O Brasil profundo ainda pouco explorado no imaginário nacional ainda hoje, imagine na década de 70. Nos tempos de guerrilhas em Araguaia, de heranças bandeirantes que até os dias atuais pouco discutimos. Um Brasil de garimpos e outras explorações. De trabalhadores miseráveis e empresas milionárias. Um Brasil de talentos ignorados e cantores que lucram às custas de dinheiro público de prefeituras, como o sertanejo Gusttavo Lima com show de cerca de 800 mil reais em Roraima, me parece. Dinheiro de prefeitura que cada morador é contribuinte. E a saúde e a educação como andam?
Bye Bye Brasil contrasta as imagens da natureza de extenso e continental e inexplorado - ou explodado demais, como dito - país. Contrasta essas cenas com a gama de personagens que se angustia e se adapta aos desafios da estrada e da necessidade de público nesses sertões e rincões. Eles saem do Nordeste para seguir o caminhão de forma itinerante rumo ao Norte brasileiro. Mencionam o sonho da Altamira do Pará, mas sentem as dificuldades da longa estrada, da falta de recursos, da luta pela saúde, das distâncias de afastados cantos. Observam o rio Xingu. À essa altura já ganham novo companheiro, pois a acompanhante do sonhador sanfoneiro pariu uma criança em região inexata.

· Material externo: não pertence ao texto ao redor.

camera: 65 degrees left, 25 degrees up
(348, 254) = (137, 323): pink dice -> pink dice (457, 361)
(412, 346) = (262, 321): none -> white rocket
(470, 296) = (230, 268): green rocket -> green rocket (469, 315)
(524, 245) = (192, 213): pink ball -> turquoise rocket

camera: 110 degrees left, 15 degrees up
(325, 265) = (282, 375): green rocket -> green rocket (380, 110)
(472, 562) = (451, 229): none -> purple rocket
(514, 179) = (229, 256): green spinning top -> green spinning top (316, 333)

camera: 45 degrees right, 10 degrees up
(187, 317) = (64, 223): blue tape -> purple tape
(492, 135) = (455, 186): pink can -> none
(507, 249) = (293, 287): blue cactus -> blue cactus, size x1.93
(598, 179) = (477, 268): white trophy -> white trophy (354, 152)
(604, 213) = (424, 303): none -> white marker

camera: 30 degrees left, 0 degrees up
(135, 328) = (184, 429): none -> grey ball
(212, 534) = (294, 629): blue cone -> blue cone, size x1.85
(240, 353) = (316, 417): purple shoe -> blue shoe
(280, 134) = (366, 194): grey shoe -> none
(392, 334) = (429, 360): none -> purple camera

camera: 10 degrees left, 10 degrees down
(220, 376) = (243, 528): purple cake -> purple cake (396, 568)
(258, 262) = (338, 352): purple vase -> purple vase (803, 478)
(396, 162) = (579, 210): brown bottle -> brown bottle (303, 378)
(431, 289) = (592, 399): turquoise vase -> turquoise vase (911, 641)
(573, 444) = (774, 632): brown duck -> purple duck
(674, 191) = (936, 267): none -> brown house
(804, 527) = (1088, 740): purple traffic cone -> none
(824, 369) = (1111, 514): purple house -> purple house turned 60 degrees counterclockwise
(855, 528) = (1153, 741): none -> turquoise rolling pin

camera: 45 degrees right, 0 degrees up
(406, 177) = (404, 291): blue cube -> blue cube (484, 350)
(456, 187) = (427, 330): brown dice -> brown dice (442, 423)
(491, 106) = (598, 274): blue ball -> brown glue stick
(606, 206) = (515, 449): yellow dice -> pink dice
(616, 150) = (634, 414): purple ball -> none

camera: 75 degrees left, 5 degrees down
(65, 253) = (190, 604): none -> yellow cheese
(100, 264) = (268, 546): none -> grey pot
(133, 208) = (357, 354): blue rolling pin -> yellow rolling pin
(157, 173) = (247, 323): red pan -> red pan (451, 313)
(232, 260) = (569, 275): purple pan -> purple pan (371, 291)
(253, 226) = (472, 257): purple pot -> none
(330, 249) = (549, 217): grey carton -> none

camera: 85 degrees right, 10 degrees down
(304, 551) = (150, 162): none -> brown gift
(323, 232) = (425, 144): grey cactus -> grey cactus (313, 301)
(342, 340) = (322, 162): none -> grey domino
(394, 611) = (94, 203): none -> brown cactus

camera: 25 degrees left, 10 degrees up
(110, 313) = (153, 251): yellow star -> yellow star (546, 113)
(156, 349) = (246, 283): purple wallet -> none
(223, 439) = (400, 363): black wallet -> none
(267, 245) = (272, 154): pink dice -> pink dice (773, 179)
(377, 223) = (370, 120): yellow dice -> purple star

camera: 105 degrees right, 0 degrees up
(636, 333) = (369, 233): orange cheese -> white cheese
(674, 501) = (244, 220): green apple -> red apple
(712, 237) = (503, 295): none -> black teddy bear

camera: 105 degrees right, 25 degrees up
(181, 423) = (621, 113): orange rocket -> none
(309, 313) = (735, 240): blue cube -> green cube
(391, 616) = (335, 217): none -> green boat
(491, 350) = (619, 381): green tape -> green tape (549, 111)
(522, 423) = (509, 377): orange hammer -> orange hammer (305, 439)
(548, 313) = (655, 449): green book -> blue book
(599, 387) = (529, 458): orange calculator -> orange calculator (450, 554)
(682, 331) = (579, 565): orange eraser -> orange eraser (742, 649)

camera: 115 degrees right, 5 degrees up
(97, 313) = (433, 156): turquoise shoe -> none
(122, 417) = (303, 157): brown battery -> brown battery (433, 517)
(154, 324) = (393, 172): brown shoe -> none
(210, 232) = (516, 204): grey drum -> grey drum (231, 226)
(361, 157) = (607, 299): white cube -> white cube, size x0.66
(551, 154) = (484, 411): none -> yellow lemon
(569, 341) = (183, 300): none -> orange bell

O rural e o urbano se contrastam. Os jegues e as pessoas dividem o centro das ruas e dos projetos inacabados de cidades. Os carros de som disputam espaço nos anúncios. As fachadas dos rasteiros prédios alegam consertos e vendas do que é possível e talvez impossível fazer. Os anseios dos personagens esbarram nas limitações de inequipados terrenos. É retratado um país de poucas regras, em que os personagens entram a ponto de conflitos violentos, sem quem os impedisse. É o Brasil profundo onde os fabricantes de lei andam por fora do círculo dela. Onde os fiscalizadores, se presentes estão, são subornados. Onde as testemunhas mantém outras formas de silencioso agir. Não há tribunais que deem conta. A banda toca em outros ritmos.
É um Brasil profundo de sonhos e anseios antigos, mas ainda atuais. A luta pelo salário e o sustento. O sonhar de viver em caravana, passando por vários lugares, morando em lugar nenhum. A angústia e o cansaço da itinerância. O conflito da trama de personagens de origens distintas que são obrigados ou escolhem estarem juntos. O sanfoneiro que se apaixona pela outra artista. O companheiro deles que coleciona aventuras. Os diferentes talentos e as diversas formas de encarar as situações e agir. Os diferentes temperamentos e as distintas escolhas. A vivência como maleável e inesperada.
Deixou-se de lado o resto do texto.